Health Department accused of more wrongdoing

ALPENA — A former member of District Health Department No. 4’s leadership team on Wednesday accused the department of mismanaging finances and added to allegations made public Tuesday that the department’s workplace culture is forcing people out.

The new allegations from a former Health Department supervisor come a day after Lauren Krueger, who identified herself as a Health Department nurse practitioner, called the department’s leadership team “incompetent” during a department board meeting in Cheboygan.

On Wednesday, Brenda Hanson, who told The News she worked as the department’s support services supervisor for eight months until she was fired three weeks ago, said the department has also mismanaged funds, although she wouldn’t discuss that allegation further.

She said finances at the department serving Alpena, Presque Isle, Montmorency and Cheboygan counties are “pretty bad” and that, if the department cannot figure out how to bring more revenue in, it could close in two to three years.

A complete annual budget for the department wasn’t immediately available, but its 2018 annual report shows fiscal health. The department spent $51,118 more than it took in that year, but had more than $600,000 in reserves, enough to cover nearly 15% of its annual expenses.

Administrative Health Officer Denise Bryan, who oversees District Health Departments No. 2 and No. 4, refused to comment on Wednesday.

At Tuesday’s meeting, Bryan said the agency was “fractured” when she began working there and she has worked to address employees’ concerns. Allegations of financial mismanagement were not made during Tuesday’s meeting.

There is evidence of financial issues at the department.

An audit of its Women, Infants and Children (WIC) Programs from the fiscal year ending Sept. 30, 2017 shows the department was required to repay $997 in unallowable expenditures to the Michigan Department of Health and Human Services. A corrective action was also issued to the department’s WIC Program in January 2017, for the fiscal year ending Sept. 30, 2015, because the department did not allocate salaries and wages based on actual costs of individual employees.

Hanson also supported Krueger’s Tuesday’s allegations of a hostile work environment.

“I’ve been in a few management positions here in the community, along with the Air Force, and I’ve never dealt with such dysfunction on a leadership team,” she said. “It’s bad. And that’s hard for me to say, as a leader, because I was a part of that team for eight months.”

At the Health Department, Hanson said she not only witnessed the mistreatment of employees but also witnessed harassment, bullying, and retaliation from leadership after employees privately brought their concerns last August to the county commissioners who oversee the department.

Hanson said, for example, that leaders would ignore employees for months at a time, which she alleged happened to her. She said the leadership team is able to get away with mistreating staff because the Health Department doesn’t have a human resources department.

“This leadership team does what they want to do, when they want to do it, however they want to do it, and I’ve never, in my 35 years of managing, seen anything like it,” she said. “You can’t treat people like that. If you do, your organization or your agency is going to suffer. Hence, why the Health Department is in this position right now.”

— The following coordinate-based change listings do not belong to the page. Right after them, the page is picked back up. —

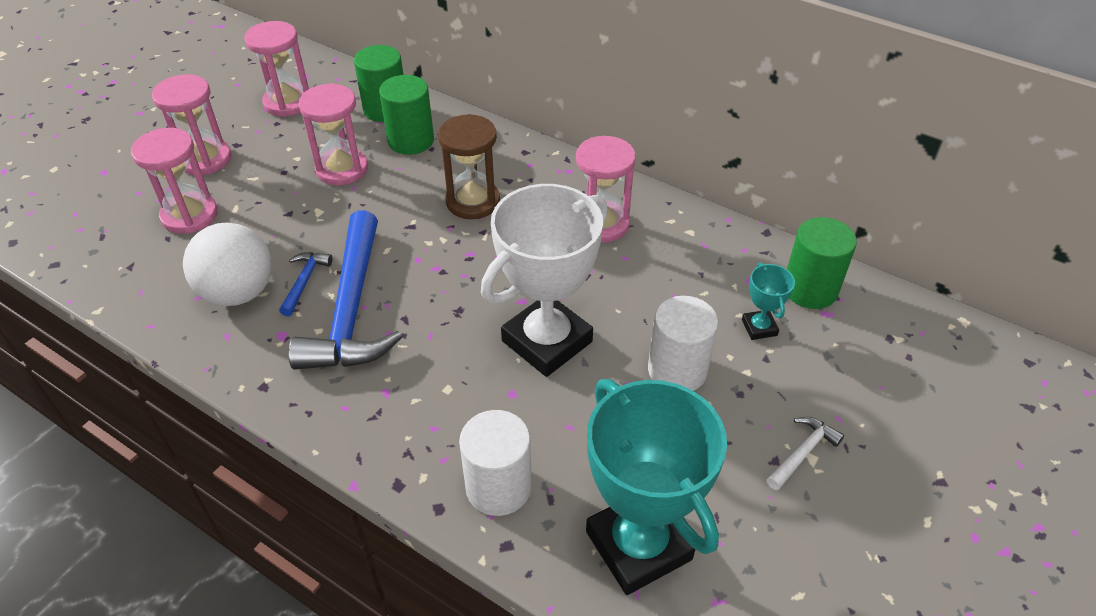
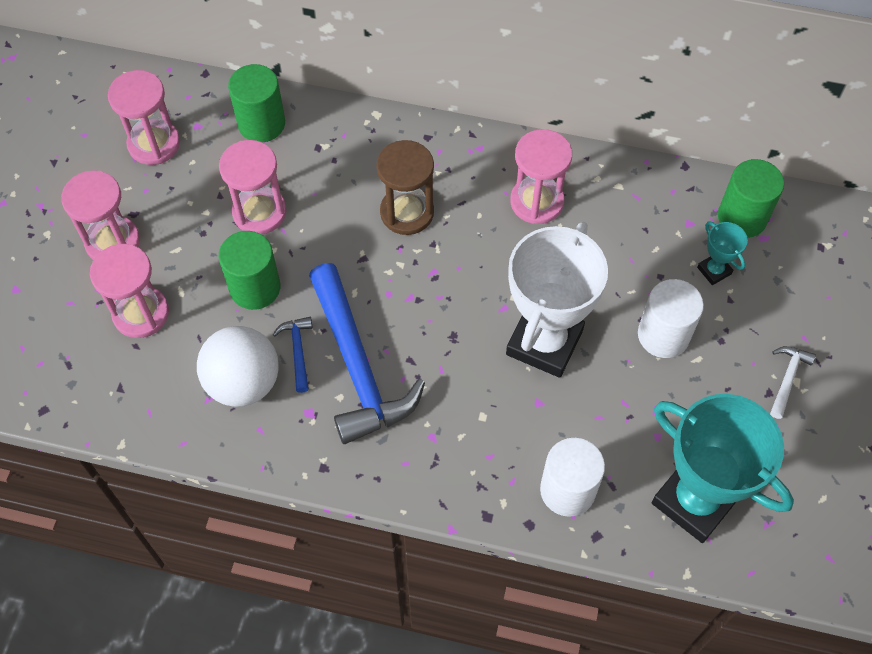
camera: 20 degrees left, 15 degrees up
(411, 141) = (309, 156): green cylinder -> green cylinder (255, 287)

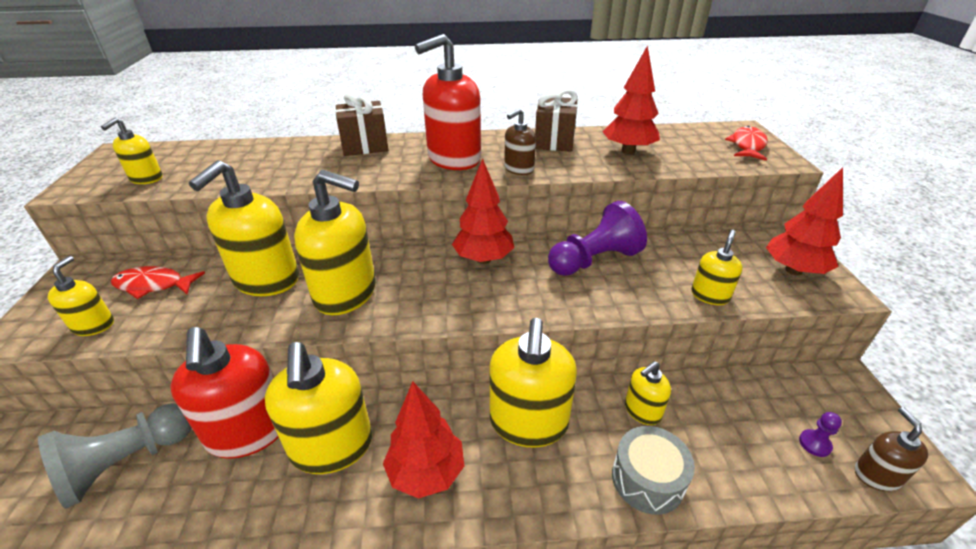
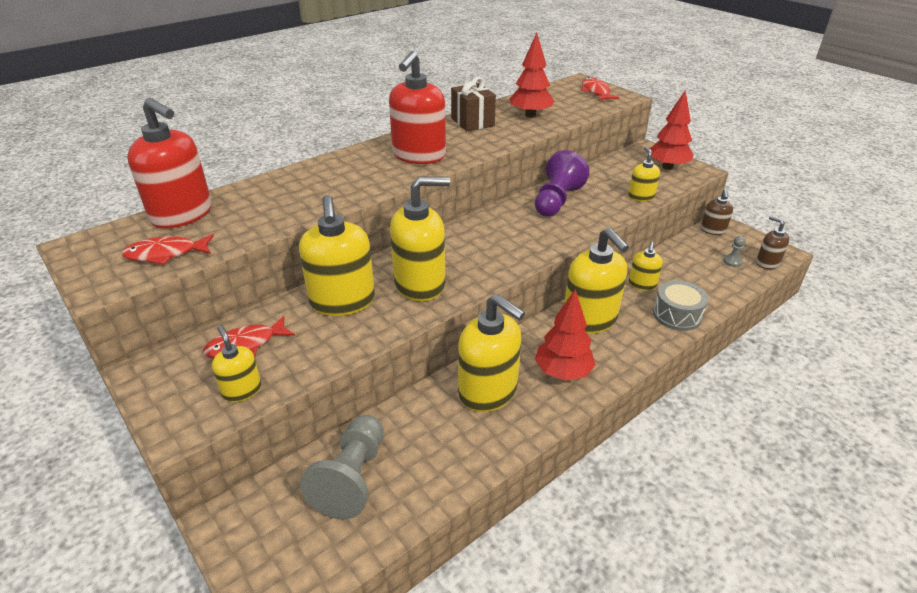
camera: 35 degrees left, 0 degrees up
(146, 179) = (166, 254): yellow soap dispenser -> red fish
(248, 432) = (418, 414): red soap dispenser -> red soap dispenser (182, 215)
(365, 146) = (329, 167): brown gift -> none
(483, 259) = (486, 226): red tree -> none
(518, 169) = (476, 149): brown soap dispenser -> brown soap dispenser (713, 230)
(814, 444) = (732, 261): purple pawn -> grey pawn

Hanson believes she was wrongfully fired and is currently contemplating legal action.

Hanson said that, after she was fired, she sent the health board a 56-page document detailing what she called “the atrocities” she witnessed there. The board on Tuesday decided to continue discussions on the matter in closed session during its next meeting at10 a.m. Sept. 17 in the conference room of the Thunder Bay Community Health Service, 15774 State St.

“The only reason that I am saying something is, I think my voice can help those people in having a better work environment, being treated better in the workplace, doing their job more efficiently and effectively,” Hanson said. “I do not want that health department to close because 45 excellent people would be out of a job and those people are top-notch people. They’re the ones that make it happen.”